What context? Theoretical Computer Science, in particular, computational complexity is essential for categorizing optimization problems because under certain circumstances we can get a lovely reduction for example that leads to one of these problems being really the "same" as solving another problem even.
What is often forgotten about NP-hard problems is that it only proves asymptotic behavior. Hence even NP-hard problem MAY be solvable using a modern MIP solver (Cplex or Gurobi). As an example, I tried to see how large knapsack problems, which is weakly NP-hard, Cplex could solve under 5 minutes. Cplex (12.0) could solve problems with up to 4 million binary variables.
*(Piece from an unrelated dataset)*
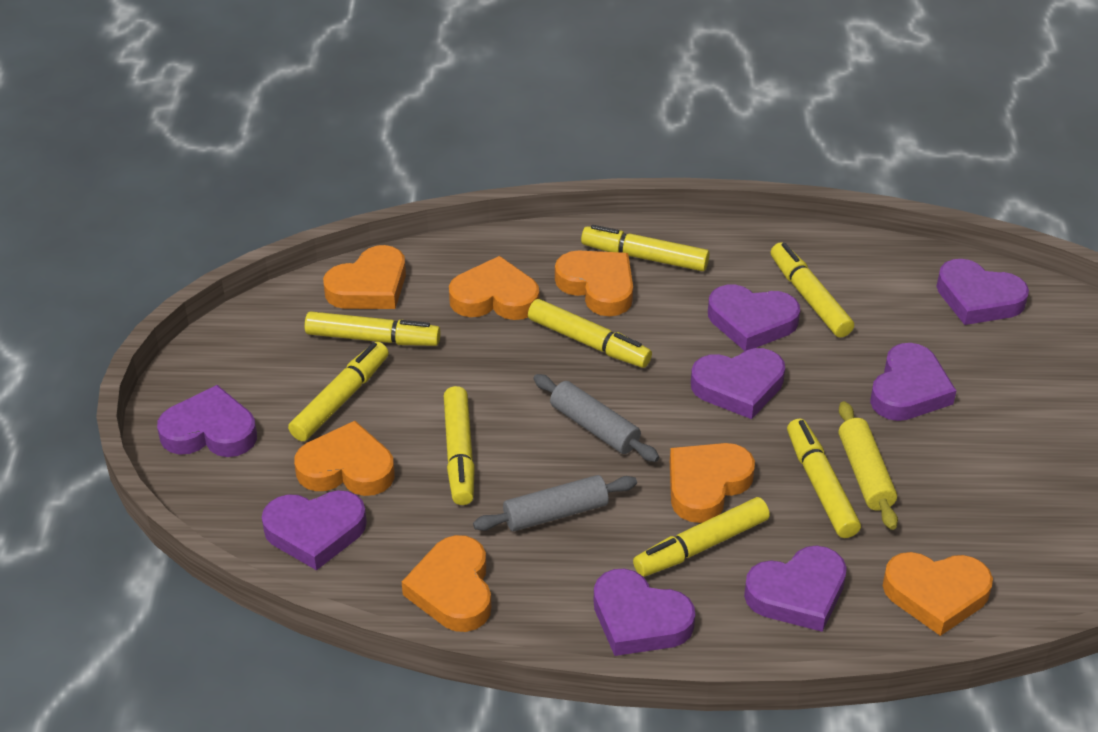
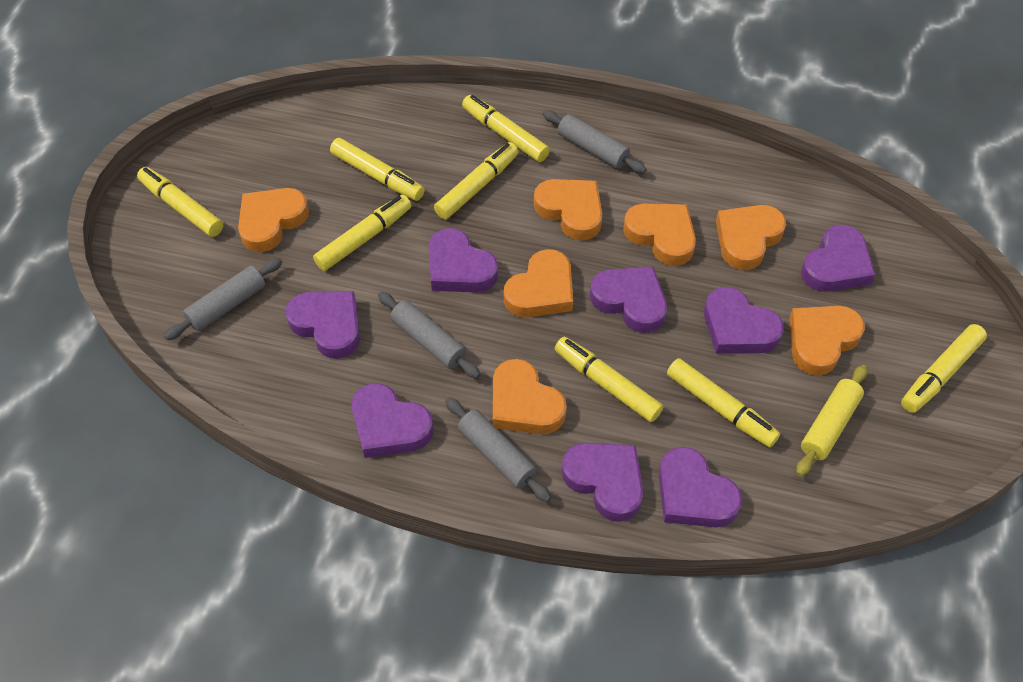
grey rolling pin: 2 -> 4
Hence, NP-hardness is a requirement to prove, before using approximation algorithm, BUT IT IS NOT ENOUGH. Test of the solution time using a MIP solver is also necessary, but often ignored.
The time-complexity for solving single-objective versions of the multi-objective problem is interesting, because some of the iterative approaches for finding the optimal pareto front assumes the possibility of solving the single-objective to optimality. The methods I am thinking about are the Two-Phase method and the Epsilon method.